XOSTOR hyperconvergence preview

olivierlambert

peter_webbird

Is CBT meant to be supported on XOSTOR?

I've been experimenting with XOSTOR recently, but upon testing a delta-backup, noticed this warning...
couldn't enable CBT

The error message behind this is SR_OPERATION_NOT_SUPPORTED when calling Async.VDI.enable_cbt.

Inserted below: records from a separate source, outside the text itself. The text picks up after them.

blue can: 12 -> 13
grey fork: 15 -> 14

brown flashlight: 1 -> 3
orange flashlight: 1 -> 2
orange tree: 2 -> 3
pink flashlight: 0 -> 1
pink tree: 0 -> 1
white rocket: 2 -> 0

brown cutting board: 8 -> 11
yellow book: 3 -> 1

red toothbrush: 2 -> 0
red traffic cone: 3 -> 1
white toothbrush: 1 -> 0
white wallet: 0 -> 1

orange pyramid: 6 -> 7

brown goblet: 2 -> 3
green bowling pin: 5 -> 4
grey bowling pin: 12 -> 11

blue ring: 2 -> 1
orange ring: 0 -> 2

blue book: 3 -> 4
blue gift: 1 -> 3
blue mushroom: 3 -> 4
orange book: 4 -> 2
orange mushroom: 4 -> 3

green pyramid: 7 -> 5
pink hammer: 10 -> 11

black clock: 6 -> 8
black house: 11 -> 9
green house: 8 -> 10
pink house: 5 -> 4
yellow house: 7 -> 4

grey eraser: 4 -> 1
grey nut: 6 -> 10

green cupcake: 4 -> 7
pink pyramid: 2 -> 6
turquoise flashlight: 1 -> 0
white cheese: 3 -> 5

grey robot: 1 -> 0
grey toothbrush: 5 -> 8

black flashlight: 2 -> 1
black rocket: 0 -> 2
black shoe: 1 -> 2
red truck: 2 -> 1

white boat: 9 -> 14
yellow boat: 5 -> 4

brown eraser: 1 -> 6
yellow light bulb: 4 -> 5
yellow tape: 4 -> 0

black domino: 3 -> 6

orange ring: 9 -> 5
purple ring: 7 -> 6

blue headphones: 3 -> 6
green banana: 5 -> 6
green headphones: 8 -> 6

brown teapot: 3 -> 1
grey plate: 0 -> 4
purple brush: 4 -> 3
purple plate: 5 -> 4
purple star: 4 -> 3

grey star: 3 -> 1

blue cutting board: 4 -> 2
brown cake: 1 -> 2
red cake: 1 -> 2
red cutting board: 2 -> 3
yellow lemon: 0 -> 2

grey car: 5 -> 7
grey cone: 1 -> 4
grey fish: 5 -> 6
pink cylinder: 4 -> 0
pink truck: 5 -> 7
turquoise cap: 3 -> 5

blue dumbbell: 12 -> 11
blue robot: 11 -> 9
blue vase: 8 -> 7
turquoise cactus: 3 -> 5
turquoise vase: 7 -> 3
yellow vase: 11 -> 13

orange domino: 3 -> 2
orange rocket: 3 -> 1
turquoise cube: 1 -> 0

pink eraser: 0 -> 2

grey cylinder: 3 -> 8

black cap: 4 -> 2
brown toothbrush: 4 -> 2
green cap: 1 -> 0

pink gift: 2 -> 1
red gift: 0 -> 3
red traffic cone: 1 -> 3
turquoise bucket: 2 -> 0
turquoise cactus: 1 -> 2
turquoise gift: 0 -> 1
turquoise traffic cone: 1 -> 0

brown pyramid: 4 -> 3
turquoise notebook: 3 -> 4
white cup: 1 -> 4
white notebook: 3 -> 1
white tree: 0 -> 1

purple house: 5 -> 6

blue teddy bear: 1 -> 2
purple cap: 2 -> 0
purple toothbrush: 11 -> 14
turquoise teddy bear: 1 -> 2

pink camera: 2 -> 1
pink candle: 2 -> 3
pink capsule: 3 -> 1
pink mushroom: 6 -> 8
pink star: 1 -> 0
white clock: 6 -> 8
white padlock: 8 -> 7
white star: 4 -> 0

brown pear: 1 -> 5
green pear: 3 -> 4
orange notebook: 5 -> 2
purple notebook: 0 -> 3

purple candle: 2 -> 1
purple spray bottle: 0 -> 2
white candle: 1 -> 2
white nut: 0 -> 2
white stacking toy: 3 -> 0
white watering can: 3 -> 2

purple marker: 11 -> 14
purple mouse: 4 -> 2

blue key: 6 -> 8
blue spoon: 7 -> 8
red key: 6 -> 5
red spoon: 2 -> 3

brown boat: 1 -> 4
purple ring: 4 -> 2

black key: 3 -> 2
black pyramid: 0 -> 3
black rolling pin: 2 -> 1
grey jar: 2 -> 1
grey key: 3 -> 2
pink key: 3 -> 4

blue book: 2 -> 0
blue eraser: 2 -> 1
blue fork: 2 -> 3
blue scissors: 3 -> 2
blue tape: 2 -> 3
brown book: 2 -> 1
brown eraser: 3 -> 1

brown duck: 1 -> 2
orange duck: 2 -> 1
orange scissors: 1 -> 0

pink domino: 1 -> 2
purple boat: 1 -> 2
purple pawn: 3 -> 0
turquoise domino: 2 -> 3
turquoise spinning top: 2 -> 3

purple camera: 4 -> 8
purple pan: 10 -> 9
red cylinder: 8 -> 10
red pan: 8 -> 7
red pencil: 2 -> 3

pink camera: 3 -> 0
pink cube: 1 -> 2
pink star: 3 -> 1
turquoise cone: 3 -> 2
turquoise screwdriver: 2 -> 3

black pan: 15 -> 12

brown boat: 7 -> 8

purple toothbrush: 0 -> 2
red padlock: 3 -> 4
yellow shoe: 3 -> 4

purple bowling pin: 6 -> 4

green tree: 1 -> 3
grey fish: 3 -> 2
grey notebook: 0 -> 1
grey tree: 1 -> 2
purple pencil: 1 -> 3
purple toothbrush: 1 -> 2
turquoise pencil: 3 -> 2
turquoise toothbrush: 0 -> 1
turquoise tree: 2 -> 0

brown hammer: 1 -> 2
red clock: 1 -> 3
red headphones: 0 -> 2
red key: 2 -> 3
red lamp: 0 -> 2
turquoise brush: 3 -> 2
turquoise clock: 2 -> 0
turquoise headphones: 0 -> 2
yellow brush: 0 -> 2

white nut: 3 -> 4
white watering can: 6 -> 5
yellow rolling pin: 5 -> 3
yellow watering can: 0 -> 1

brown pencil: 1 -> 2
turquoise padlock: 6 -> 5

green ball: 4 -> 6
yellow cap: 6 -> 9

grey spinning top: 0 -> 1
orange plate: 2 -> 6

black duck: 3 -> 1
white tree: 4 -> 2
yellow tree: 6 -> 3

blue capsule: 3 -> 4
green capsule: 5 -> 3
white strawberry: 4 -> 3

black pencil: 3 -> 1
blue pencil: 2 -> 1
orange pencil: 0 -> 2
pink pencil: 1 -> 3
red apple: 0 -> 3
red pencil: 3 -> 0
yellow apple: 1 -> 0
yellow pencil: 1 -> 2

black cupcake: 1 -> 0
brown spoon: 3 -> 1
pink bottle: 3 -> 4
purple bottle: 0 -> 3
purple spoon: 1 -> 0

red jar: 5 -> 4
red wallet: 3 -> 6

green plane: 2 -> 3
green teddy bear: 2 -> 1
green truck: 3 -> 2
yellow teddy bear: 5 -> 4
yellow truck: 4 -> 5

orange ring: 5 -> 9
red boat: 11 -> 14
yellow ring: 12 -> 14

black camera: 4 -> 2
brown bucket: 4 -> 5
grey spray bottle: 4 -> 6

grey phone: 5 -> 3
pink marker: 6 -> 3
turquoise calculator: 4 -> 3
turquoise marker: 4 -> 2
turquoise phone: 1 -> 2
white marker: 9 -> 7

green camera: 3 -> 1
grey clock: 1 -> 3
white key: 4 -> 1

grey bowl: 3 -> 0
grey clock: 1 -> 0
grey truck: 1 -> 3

Running xe sr-param-list uuid={uuid} shows the following:

[~]# xe sr-param-list uuid={...}
    uuid ( RO) : {...}
    name-label ( RW): CD6
    name-description ( RW): Array of Kioxia CD6 U.2 drives, one in each Host.
    host ( RO): <shared>
    allowed-operations (SRO): unplug; plug; PBD.create; update; PBD.destroy; VDI.resize; VDI.clone; scan; VDI.snapshot; VDI.mirror; VDI.create; VDI.destroy
    {...etc}
    type ( RO): linstor
    content-type ( RO): user
    shared ( RW): true
    introduced-by ( RO): <not in database>
    is-tools-sr ( RO): false
    other-config (MRW): auto-scan: true
    sm-config (MRO):
    {...etc}

Compared to another SR, the following allowed-operations are missing:

VDI.enable_cbt;
VDI.list_changed_blocks;
VDI.disable_cbt;
VDI.data_destroy;
VDI.set_on_boot

Is this the expected behaviour? Note that this is using XCP-ng 8.2 (I've yet to test out 8.3).

olivierlambert

Ping @ronan-a or @dthenot

ronan-a

@peter_webbird We've already had feedback on CBT and LINSTOR/DRBD, we don't necessarily recommend enabling it. We have a blocking dev card regarding a bug with LVM lvchange command that may fail on CBT volumes used by a XOSTOR SR. We also have other issues related to migration with CBT.

gb.123

@ronan-a @dthenot @Team-Storage

Guys, Can you please clarify which method to use for installing XOSTOR in XCP-ng 8.3 ?

Simple :

yum install xcp-ng-linstor
yum install xcp-ng-release-linstor
./install --disks /dev/nvme0n1 --thin

Or the script in the first post ?
Or Some other script ?

dthenot

@gb.123 Hello,
The instruction in the first post are still the way to go

JeffBerntsen

@dthenot said in XOSTOR hyperconvergence preview:

@gb.123 Hello,
The instruction in the first post are still the way to go

I'm curious about that as well but the first post says that the installation script is only compatible with 8.2 and doesn't mention 8.3. Is that still the case or is the installation script now compatible with 8.3 as well? If not, is there an installation script that is compatible with 8.3?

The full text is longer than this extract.